Tuesday, June 4, 2019

Hold Discomfort

When I was a kid, if we said we were unhappy about something, mom’s response was “You should write a letter.” Dont like your circumstances? Take action. Do something differently. I’m grateful for this now. I’d like to think it has made me an active participant in life rather than a bystander. 

However, there is one area where this circumstance changing, action taking might not be helpful. Grief and discomfort. I’ve now read several books (and am chewing my way through Rising Strong) that discuss completing the grieving process, sitting with the grief and going through it not around it, sitting in discomfort so that you might face it head on and “rise strong.” 

But it’s so. Uncomfortable.  
And interestingly it means allowing myself to simply be. It means that maybe,  this time, I need to not take action. 

I currently still experience deep grief at the death of my mother. But if I stayed busy, got married, got my teaching credential, moved, got my masters...that grief, that discomfort would stay abreast. I feel grief and discomfort at the loss of my partner and the shift in the dynamic of other relationships as a result. But I had my masters to finish. A school year to finish.
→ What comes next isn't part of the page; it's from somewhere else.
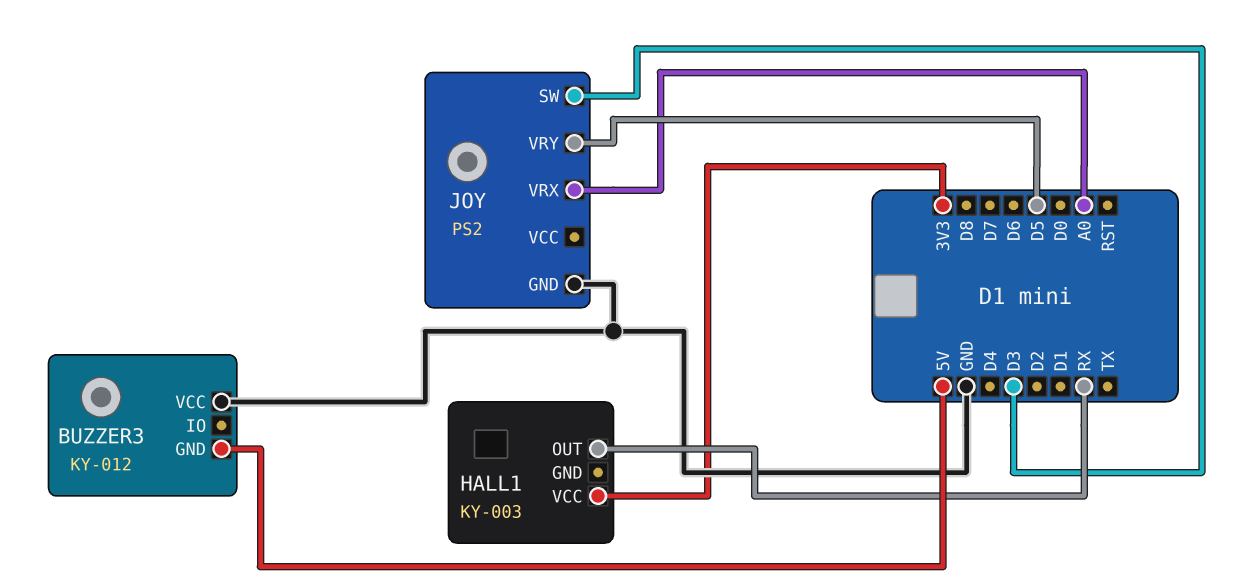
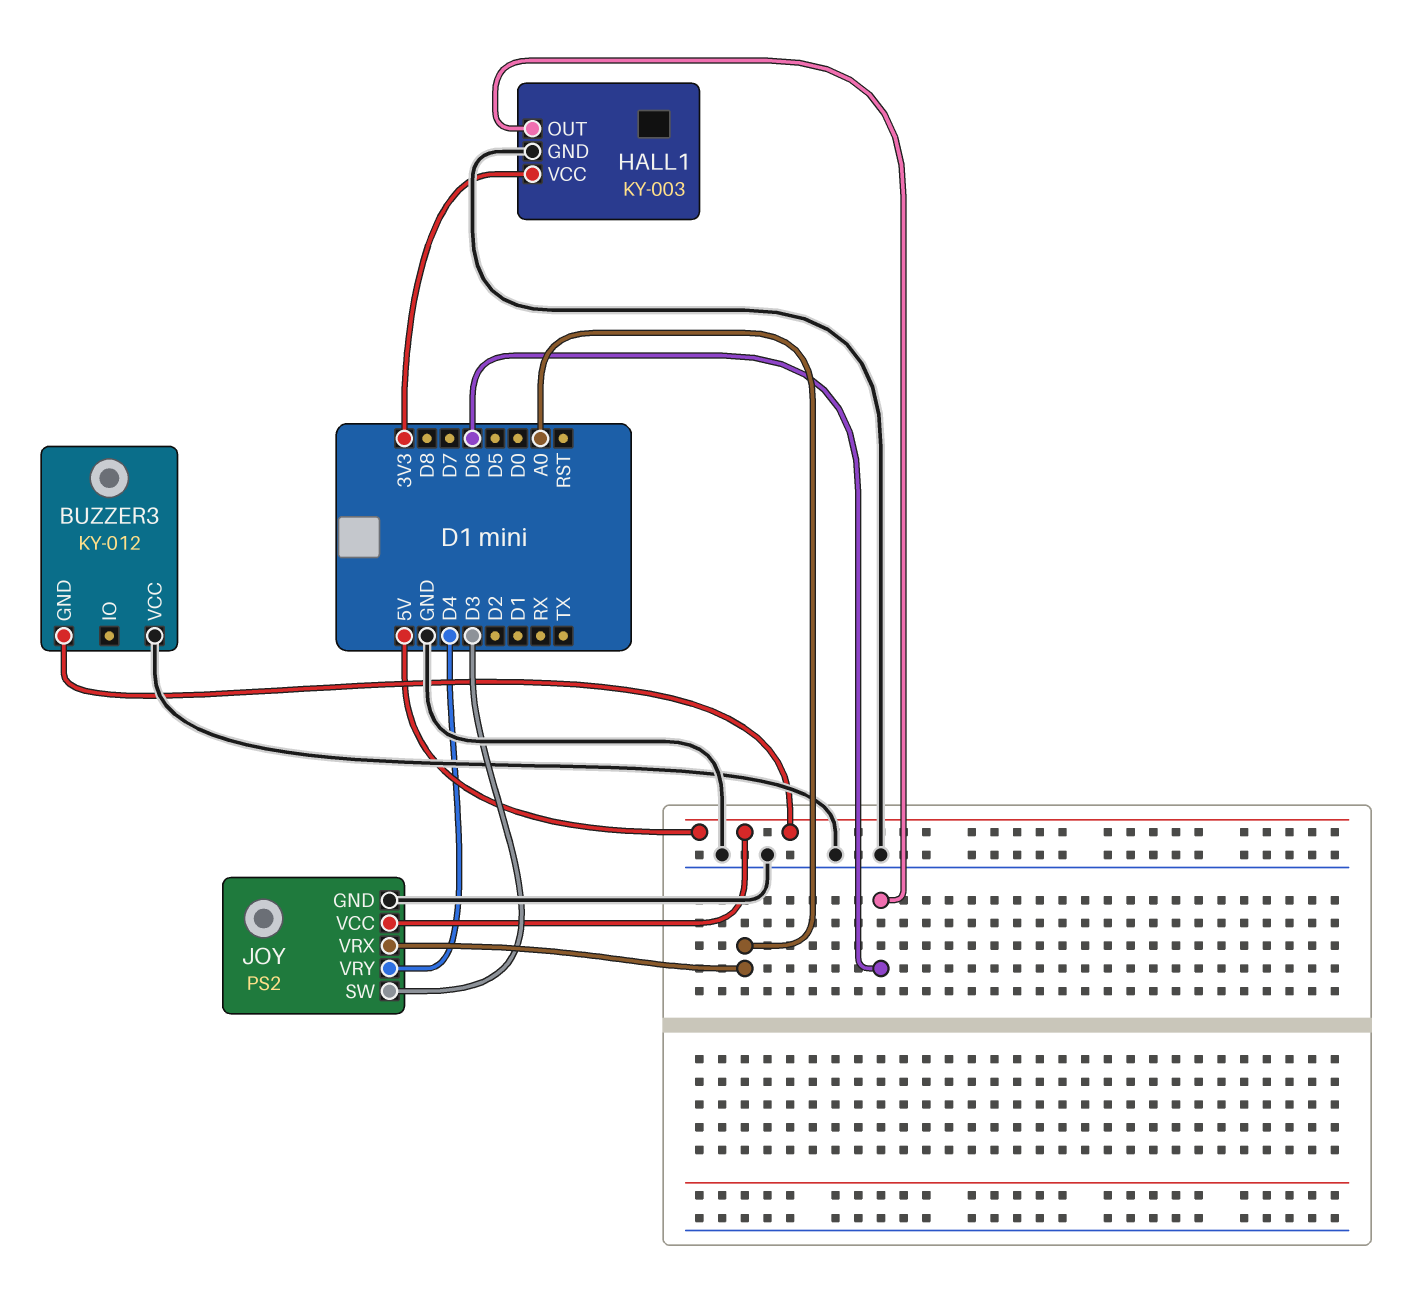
HALL1 pin GND: none -> GND
HALL1 pin OUT: RX -> D6
JOY pin VCC: none -> 5V
JOY pin VRY: D5 -> D4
I had trips.  Taught extended school year. I read books. Books to help me understand myself and to know myself and others. Actions to take to change or improve my circumstances. 

But these actions seem to have impeded my cycle completion. 


How do I hold discomfort or sit with grief when my instinct says so strongly to get away, to change my circumstances. 

Is it possible to be intentional about doing nothing. Intentional about just being? What does that look like? How does that sound? If you have ideas or have insight to processing this I value your thoughts.